NM-002 is designed specifically to address the gastric effects in SBS patients by slowing digestive transit time. Licensed from Amunix Pharmaceuticals Inc, NM-002 uses Amunix’s proprietary XTEN® technology to extend the half-life of the GLP-1 peptide, allowing for once- to twice-per-month dosing, thus considerably increasing convenience for patients and caregivers.  NM-002 is patent-protected and has received orphan drug designation by the FDA.  The company is on track to start a phase 1b//2a study in 2020 in adult patients suffering from SBS.

Short bowel syndrome (SBS)

Short Bowel Syndrome (SBS) is a life-altering, life-threatening orphan disease caused by a significant shortening of the gastrointestinal (GI) tract. It leads to impaired nutrient absorption, diarrhea and metabolic complications. The causes are varied but the results are very serious: the shortened GI tract needs to properly absorb nutrients, which leads to reliance on total parenteral nutrition (TPN)  ) to manage their nutritional needs.  TPN involves intravenous infusion for up to several hours every day which, aside from the negative impact on quality of life, carries side effects as well as high risk of systemic infections.

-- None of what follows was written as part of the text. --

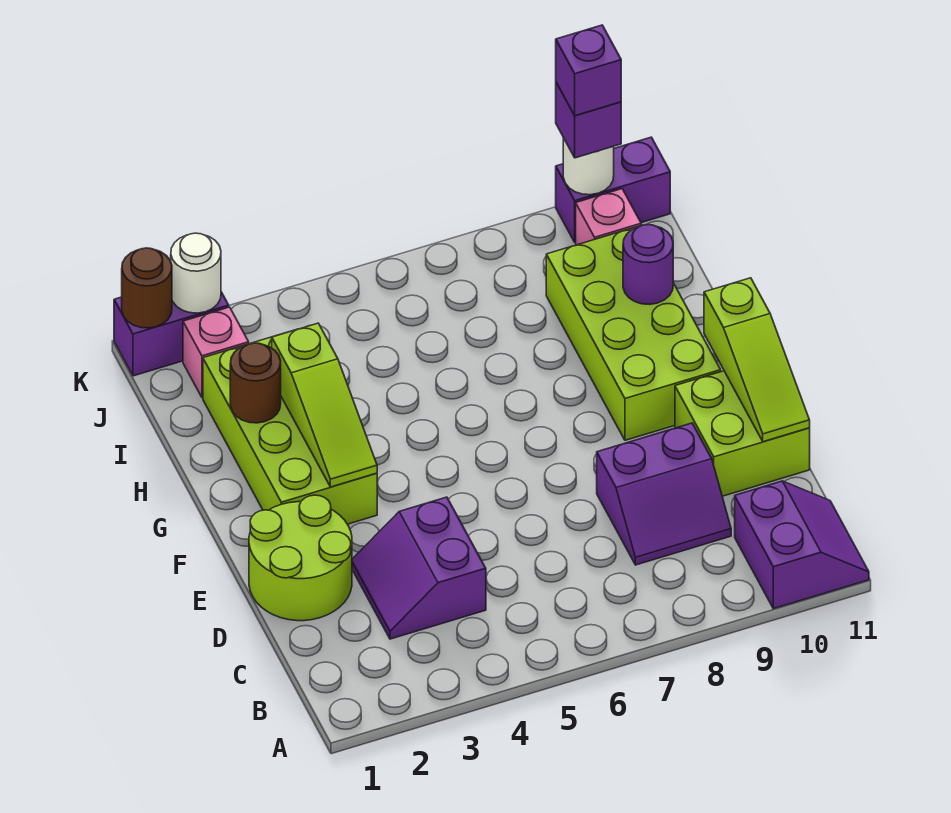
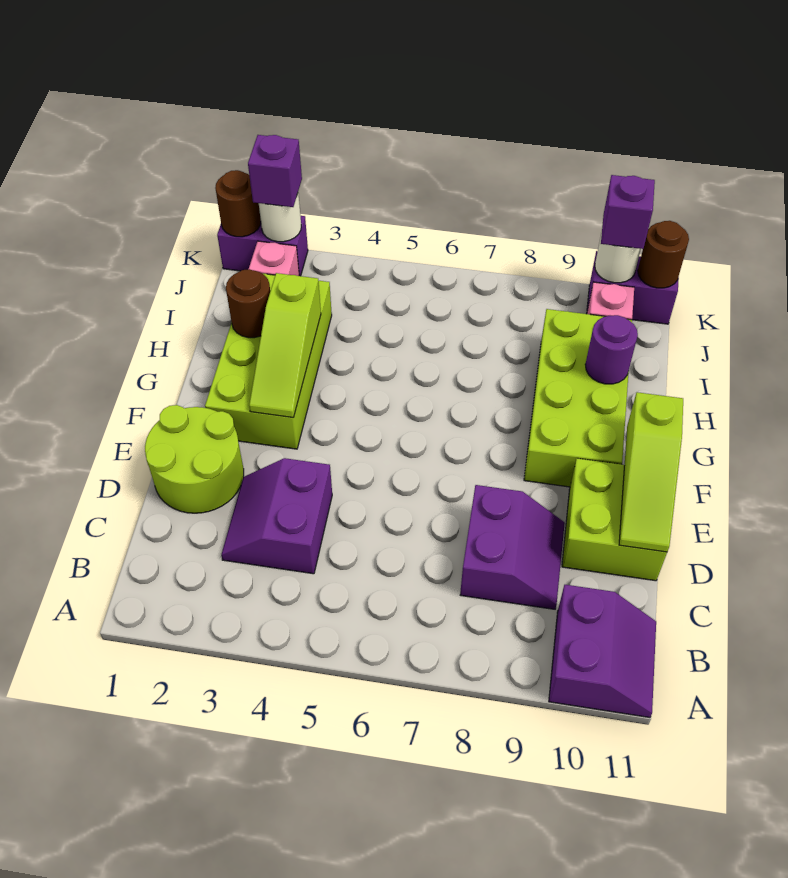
purple slope C8:D9 level 1 top D -> purple slope C8:D9 level 1 top 8
purple brick K10 level 4 -> purple brick K2 level 3
none -> brown round brick K11 level 2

Orally administered, gut-restricted tight-junction regulator for celiac disease

Larazotide represents the only Phase 3-stage therapeutic in development for celiac disease, with interim analysis expected in the second half of 2021. A peptide that normalizes the disrupted tight junctions between cells in the gut seen in celiac disease patients, larazotide prevents the gluten breakdown product gliadin from entering systemic circulation and propagating an inflammatory response. 9 Meters aims to introduce larazotide as an adjunctive therapy in celiac disease to restore physiology and thus minimize symptoms in tandem with a gluten-free diet.

Celiac disease

Celiac disease is an autoimmune functional GI disease characterized by an inflammatory response to dietary gluten, causing abdominal pain and gas that are often severe and life-altering. Adherence to a gluten-free diet is currently the only therapeutic option for people living with celiac disease and is insufficient for asymptomatic living in many cases.  At a metabolic level, dietary gluten breakdown yields a product called gliadin, which disrupts adhesions called tight junctions between cells in the gut in people with celiac disease. These disruptions cause gliadin to enter systemic circulating, stimulating an inflammatory response.

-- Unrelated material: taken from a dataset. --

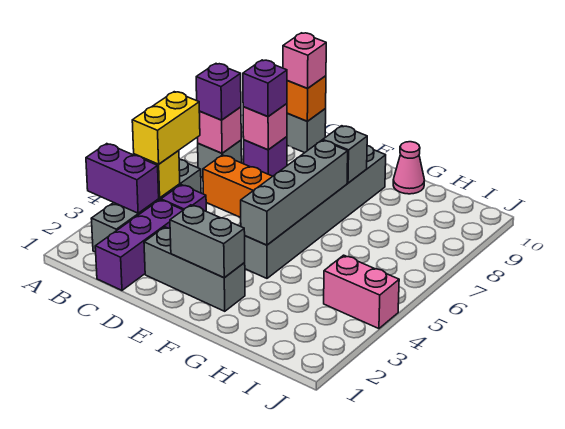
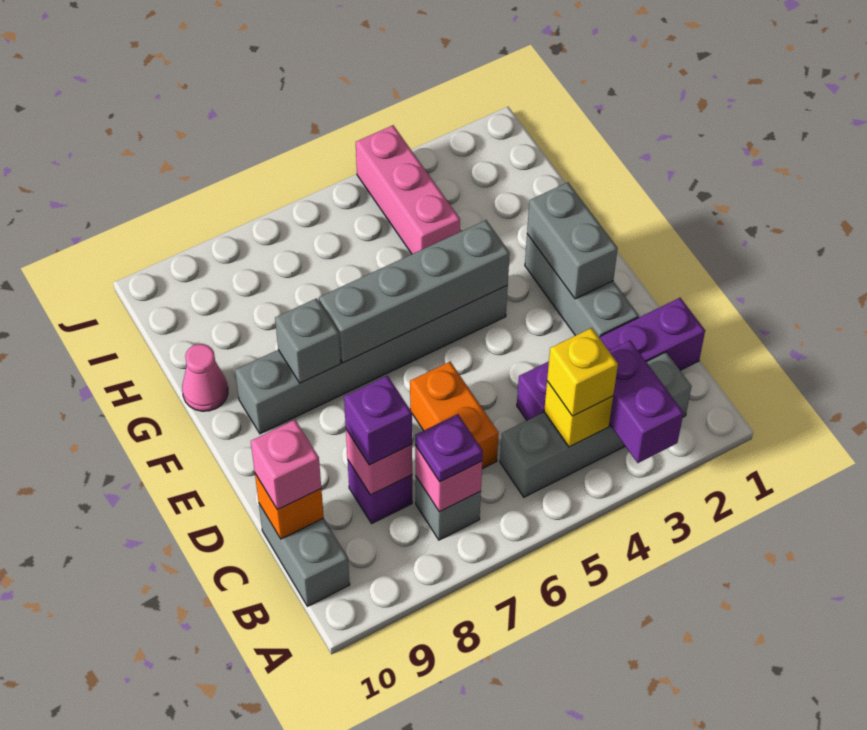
yellow brick B4:B5 level 3 -> yellow brick B4 level 3
purple brick B7 level 3 -> purple plate B7 level 3
pink brick I4:J4 level 1 -> pink brick H4:J4 level 1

Long-acting GLP-2 analogue, under orphan indication selection

NM-003 is being developed as a long-acting GLP-2 agonist undergoing a portfolio rationalization and indication selection process.  Using this approach we expect the concentrations of NM-003 needed to be lower and safer than other GLP-2 approaches on the market and in development, while providing the added convenience of twice a month (instead of daily or weekly) administration.  NM-003 is patent protected.


Immunomodulator, granted pediatric orphan designation in ulcerative colitis

NM-004 is also undergoing a portfolio rationalization and indication selection process. The drug is a novel oral small molecule therapeutic studies in ulcerative colitis (UC), a type of Inflammatory Bowel Disease (IBD) with no known cure. High failure rates of mesalamine treatments and few alternatives earlier in the disease course, other than steroids, could progress patients to anti-TNF biologics (AbbVie’s HUMIRA® and J&J’s REMICADE®). With the combination of an immunomodulator (approved since 1994), NM-004 could lead to a more efficacious drug than mesalamine formations alone. NM-004 is patent protected and has orphan designation for pediatric UC.